FoundationVision / VAR

[GPT beats diffusion🔥] [scaling laws in visual generation📈] Official impl. of "Visual Autoregressive Modeling: Scalable Image Generation via Next-Scale Prediction". An *ultra-simple, user-friendly yet state-of-the-art* codebase for autoregressive image generation!
MIT License
3.77k stars 285 forks source link

can it do super resolution? #3

Open francqz31 opened 2 months ago

francqz31 commented 2 months ago

Can VAR do super resolution like GigaGan super resolution for example. Gigagan is the most impressive super resolution algorithm till now. And if yes would you be able to add support for it Later next month or so?

keyu-tian commented 2 months ago

VAR supports zero-shot super resolution. Although it might not rival the GigaGan upsampler, we're planning to release a demo for testing in the coming days. Stay tuned for updates!

judywxy1122 commented 2 months ago

Hi keyu,

I'm Bingyue's friend and I'm very impressed with this work!

I have a question regarding large size image with super high resolution.

First, let me try to understand the fundamental logic. Correct me if I'm wrong. 1) The basic idea is to establish a self-supervised learning mechanism. In VAR, we follow the process as raw img -> embedding f -> forward: (r_K -> ... -> r_1) -> backward: (r_1 -> ... -> r_K) -> recovered embedding f^ -> reconstructed img

i.e. from fine to coarse and then inversely from coarse to fine

2) The learning is based on the probabilistic generative model for the conditional generation probabilities: P(rk | r(k-1), ..., r_1) for k = 1, ..., K, with r_0 as a pre-defined start (, i.e. guidence).

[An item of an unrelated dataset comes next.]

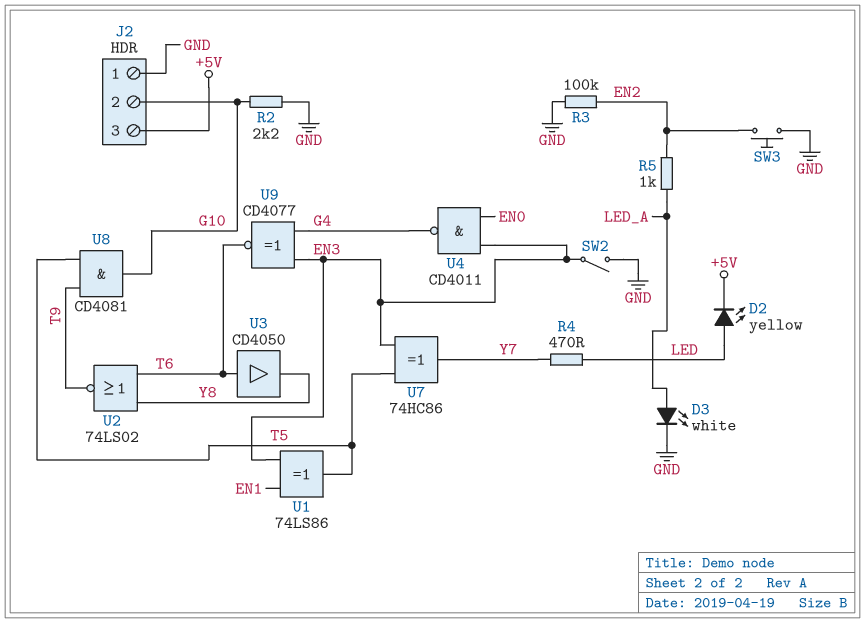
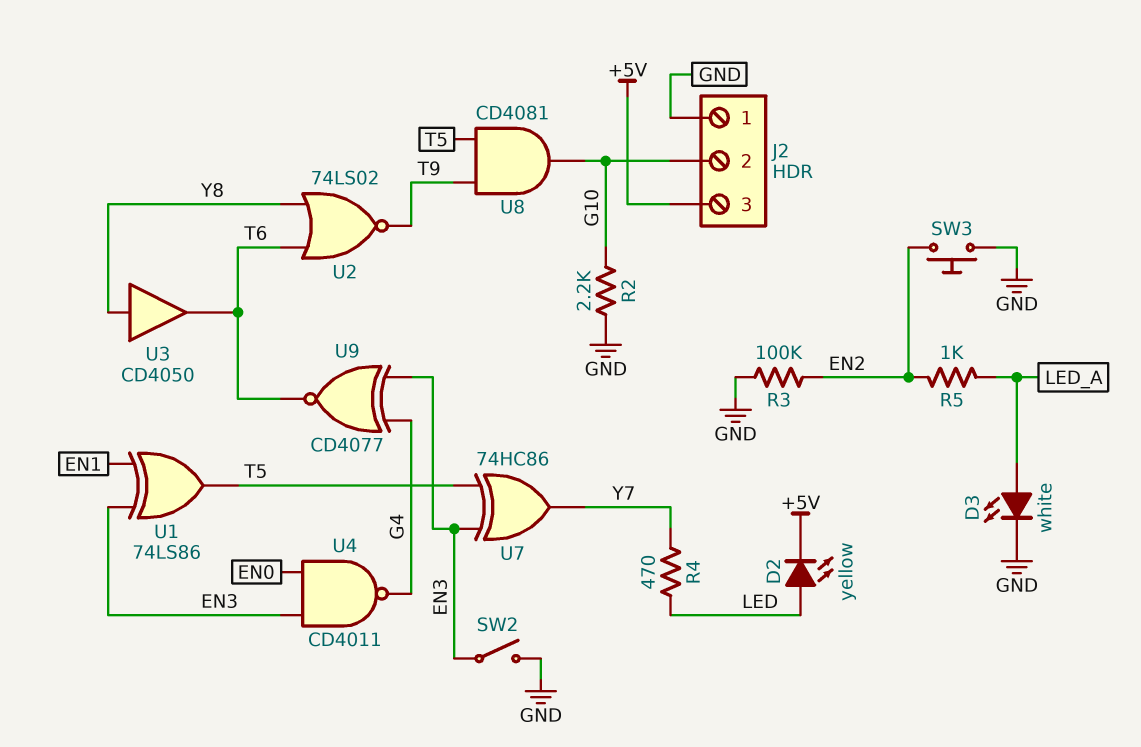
U3: buffer CD4050 (in T6, out Y8) -> buffer CD4050 (in Y8, out T6)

Based on this understanding, regarding a large size image with super high resolution, we can set the dimension of the the embedding vector f to be higher for more representation capability.

Considering the main-stream techniques like the one in the paper “Scalable Diffusion Models with Transformers”, one technique is to “patchify” the raw image into patches (i.e. tokens) and then find the “best” embedding of each patch by a transformer-architecture based learning. When each token embedding is decoded back into a “predicted” patch, then all the “predicted” patches can be re-organized together to recover the whole image.

Now, the QUESTION is: can we also do the “patchify” and then apply the fine→coarse→fine process to each patch and then reorganize the “predicted” patches to recover the whole image?

Not quite sure which of the two method is better. I mean a) setting dimension of the the embedding vector f to be higher for more representation capability b) patchifing the raw image into patches, working on each patch, and the piecing together the “predicted” patches

One intuition for the “patchify” in method b) is that there could be some un-smoothed piecing-together when the computation for the optimization process is not enough yet. Note that breaking a whole image into pieces actually destroys the spatial connection information of the pieces. The method a) does not need to deal with the problem of piecing-together because the embedding is regarding the whole image.

Best,

Xugang Ye

keyu-tian commented 2 months ago

@judywxy1122 Thank you for your kind words! The question is a bit detailed; let me give it some thought and I'll get back to you shortly.